The major limitation of our study is the clinical heterogeneity of our sample. We investigated the effect of acupuncture on relatively unselected “real-world” MDD patients with residual insomnia. Although 81% of the subjects met research criteria for pharmacological treatment resistance, some patients had not given multiple steps of antidepressant treatment, sedative antidepressants, psychological treatment, and adjunctive medications for sleep, perhaps due to personal preference or intolerable side effects. The participants might have high expectations in the effectiveness of acupuncture, which may lead to an overinflated response. However, the limited hypnotic efficacy in placebo acupuncture group suggests that the nonspecific treatment factors of acupuncture are not high. Although we have not examined the success of blinding, it is reassuring that there was no significant difference in the patients' confidence toward treatment as assessed by the CTRS. In line with usual clinical practice, the subjects were allowed to reduce the use of hypnotics, and the dosage of hypnotics was used as an outcome variable. Although there was no significant difference in the dosage of benzodiazepine among treatment groups, benzodiazepine reduction and the associated withdrawal symptoms could be a confounding factor. Another limitation is that only half of the randomized subjects agreed to receive laboratory-based sleep study. The subjects were examined using a semi-structured interview for insomnia; however, we could not be certain that all subjects were free from specific sleep disorders. Lastly, our sample size was calculated to test the statistical difference between electroacupuncture and placebo acupuncture, therefore, it was underpowered to examine the differences between electroacupuncture and minimal acupuncture and the effect of subgroups on treatment response.

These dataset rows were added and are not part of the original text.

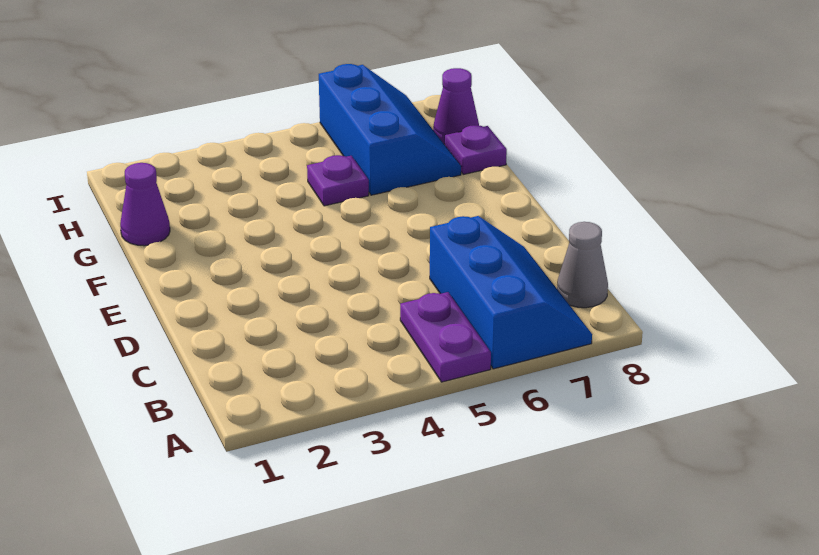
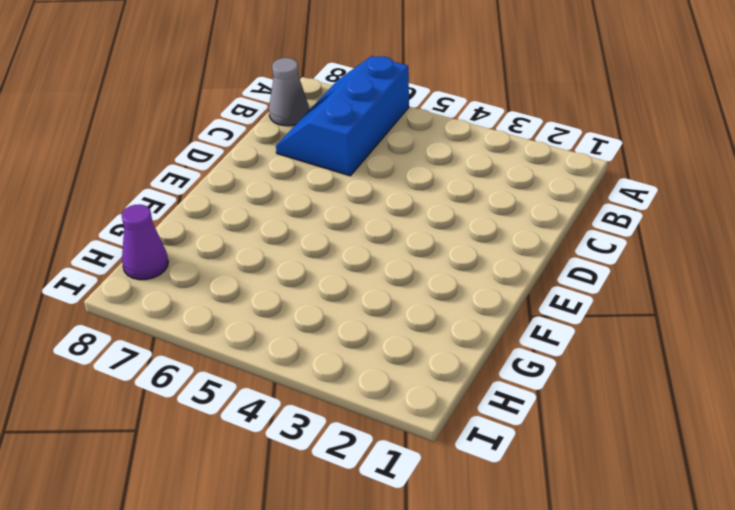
none -> purple plate A5:B5 level 1
none -> purple cone G1 level 1

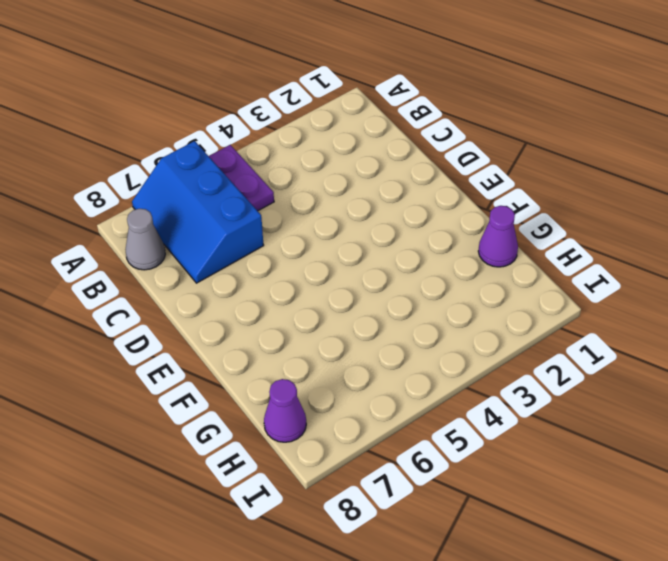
none -> purple plate G5 level 1
none -> blue slope G6:I7 level 1 top 6

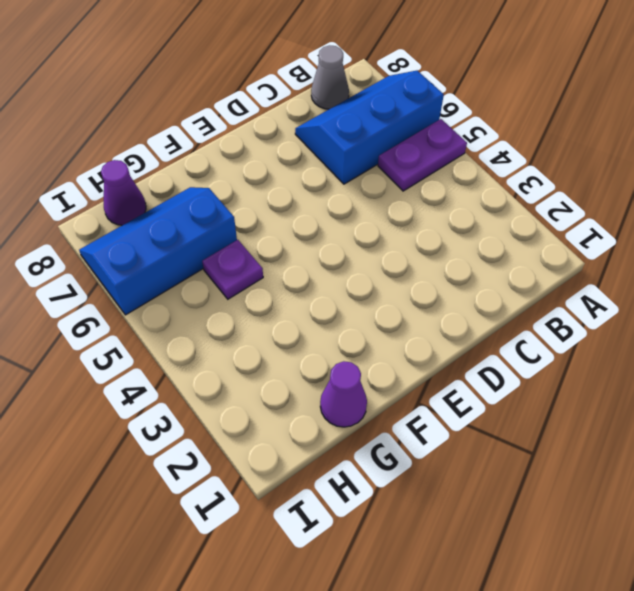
none -> purple plate G8 level 1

Despite these limitations, the present study provides important data on the management of residual insomnia in MDD. We found a slight advantage of electroacupuncture and minimal acupuncture over noninvasive placebo acupuncture as an additional treatment for residual insomnia associated with MDD. No significant difference was observed between electroacupuncture and minimal acupuncture, suggesting that the differences may be due to general physiological effects of needling and electrostimulation and that the emphasis placed on acupuncture points according to TCM principles may be overstated. Because of the limited hypnotic efficacy and absence of beneficial effects on depressive symptoms and daily functioning, the utility of acupuncture is still uncertain. Further studies with improved acupuncture regimens are warranted to accurately determine the use of acupuncture for the treatment of residual insomnia in MDD.
DISCLOSURE STATEMENT
This was not an industry supported study. The authors have indicated no financial conflicts of interest.